Bug 95159 - Thai word wrapping of กลับ and การกระทำ
Summary: Thai word wrapping of กลับ and การกระทำ
Status: RESOLVED NOTOURBUG
Alias: None
Product: LibreOffice
Classification: Unclassified
Component: Writer (show other bugs)
Version:
(earliest affected)
5.0.2.2 release
Hardware: Other All
: medium trivial
Assignee: Not Assigned
URL:
Whiteboard:
Keywords:
Depends on:
Blocks: Hyphenation
  Show dependency treegraph
 
Reported: 2015-10-18 16:47 UTC by Brian Wilson
Modified: 2020-12-04 13:17 UTC (History)
5 users (show)

See Also:
Crash report or crash signature:


Attachments
example text of the problem (23.32 KB, application/vnd.oasis.opendocument.text)
2015-10-18 21:48 UTC, Brian Wilson
Details

Note You need to log in before you can comment on or make changes to this bug.
Description Brian Wilson 2015-10-18 16:47:44 UTC
The Thai words กลับ and การะกระทำ are incorrectly wrapped as ก|ลับ and การก|ระทำ

This problem is especially noticeable as these are very common words in Thai.
Comment 1 Alex Thurgood 2015-10-18 19:07:26 UTC
@Brian : coud you please provide a sample document where this problem is apparent ?
Comment 2 Julien Nabet 2015-10-18 21:03:16 UTC
Samphan: thought you might be interested in this one.
Comment 3 Brian Wilson 2015-10-18 21:48:09 UTC
Created attachment 119724 [details]
example text of the problem

Here is a sample document of nonsense words illustrating the problem. The words are real Thai words, but they are randomly strung together.
Comment 4 Buovjaga 2015-10-21 05:43:41 UTC
Confirmed.

Win 7 Pro 64-bit, Version: 5.0.2.2 (x64)
Build ID: 37b43f919e4de5eeaca9b9755ed688758a8251fe
Locale: fi-FI (fi_FI)
Comment 5 Brian Wilson 2015-10-23 23:40:34 UTC
another word with "ก" that incorrectly wraps. This word actually broke between pages.

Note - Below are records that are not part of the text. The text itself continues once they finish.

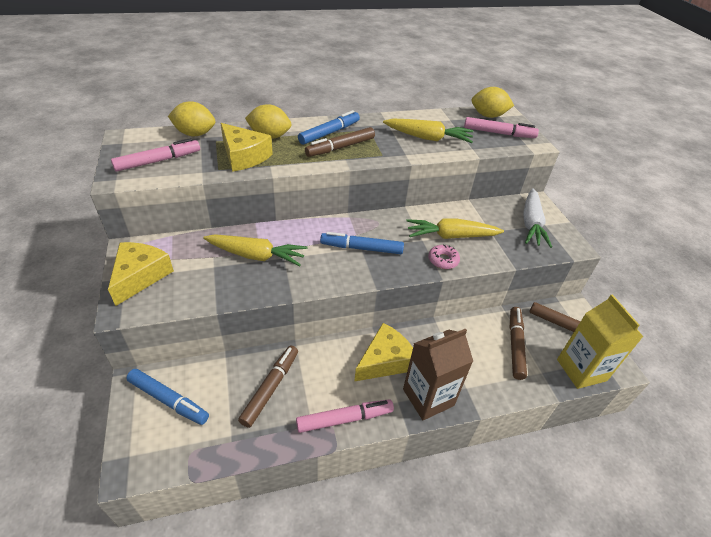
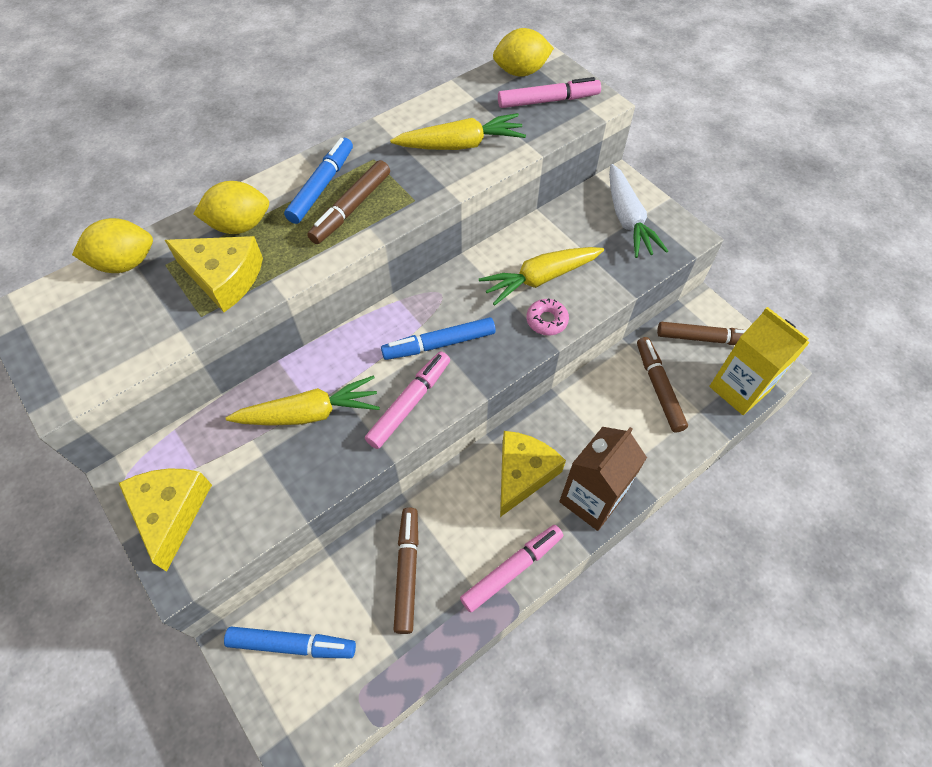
camera: 20 degrees left, 15 degrees up
(158, 161) = (103, 336): pink marker -> pink marker (410, 403)

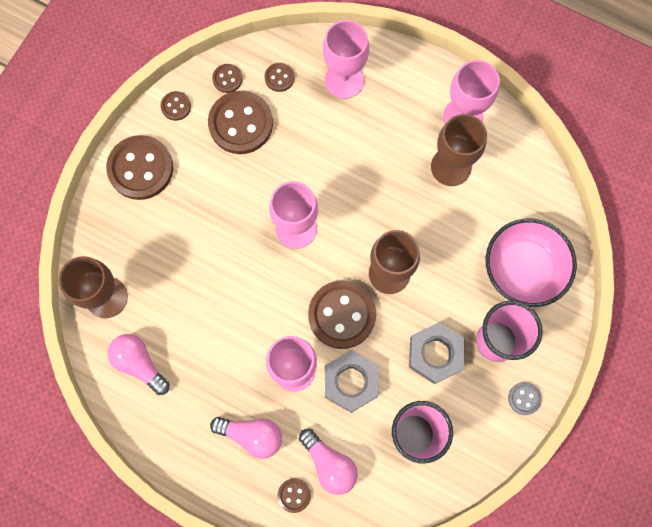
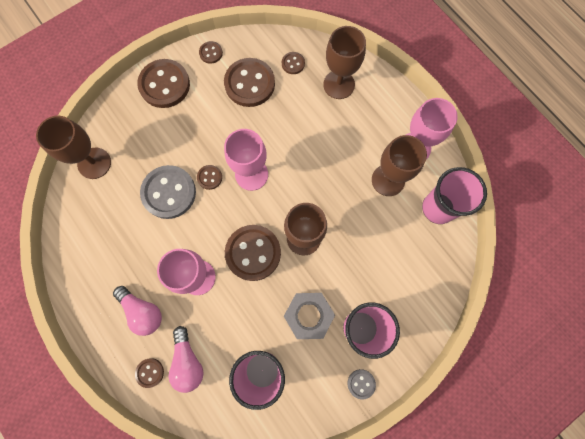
camera: 25 degrees right, 0 degrees up
(139, 363) = (91, 221): pink light bulb -> none
(212, 291) = (169, 193): none -> grey button
(227, 79) = (256, 49): brown button -> brown button (209, 177)
(344, 80) = (339, 84): pink goblet -> brown goblet
(350, 382) = (234, 306): grey nut -> none
(519, 174) = (438, 208): none -> pink cup
(523, 269) = (408, 282): pink bowl -> none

ลูกา (Luke) wrapped as ลูก|า. Even if the name of the third Gospel is unknown, an "า" can never begin a syllable under any circumstances, ever.
Comment 6 QA Administrators 2016-11-08 11:33:49 UTC Comment hidden (obsolete)
Comment 7 QA Administrators 2020-10-24 05:12:47 UTC Comment hidden (obsolete)
Comment 8 Samphan Raruenrom 2020-12-04 12:12:06 UTC
LibreOffice relies on ICU to break Thai words. ICU uses a greedy dictionary-based longest-matching Thai word-segmentation algorithm, e.g. it stops when found the first possible segmentation "การก|ระ|ทำ" (การก happens to really be a valid Thai word).

To fix this issue, one needs to implement a slightly better maximal-matching algorithm in ICU. It will still fail in some other rarer cases anyway.

BTW, this kind of problem happens very rarely in real-world Thai because the ambiguous sequences are rare and must be at the end of a line. I never hear a Thai complain about this.
Comment 9 Buovjaga 2020-12-04 13:17:27 UTC
(In reply to Samphan Raruenrom from comment #8)
> LibreOffice relies on ICU to break Thai words. ICU uses a greedy
> dictionary-based longest-matching Thai word-segmentation algorithm, e.g. it
> stops when found the first possible segmentation "การก|ระ|ทำ" (การก happens
> to really be a valid Thai word).
> 
> To fix this issue, one needs to implement a slightly better maximal-matching
> algorithm in ICU. It will still fail in some other rarer cases anyway.
> 
> BTW, this kind of problem happens very rarely in real-world Thai because the
> ambiguous sequences are rare and must be at the end of a line. I never hear
> a Thai complain about this.

Thanks a lot. Let's close this as notourbug.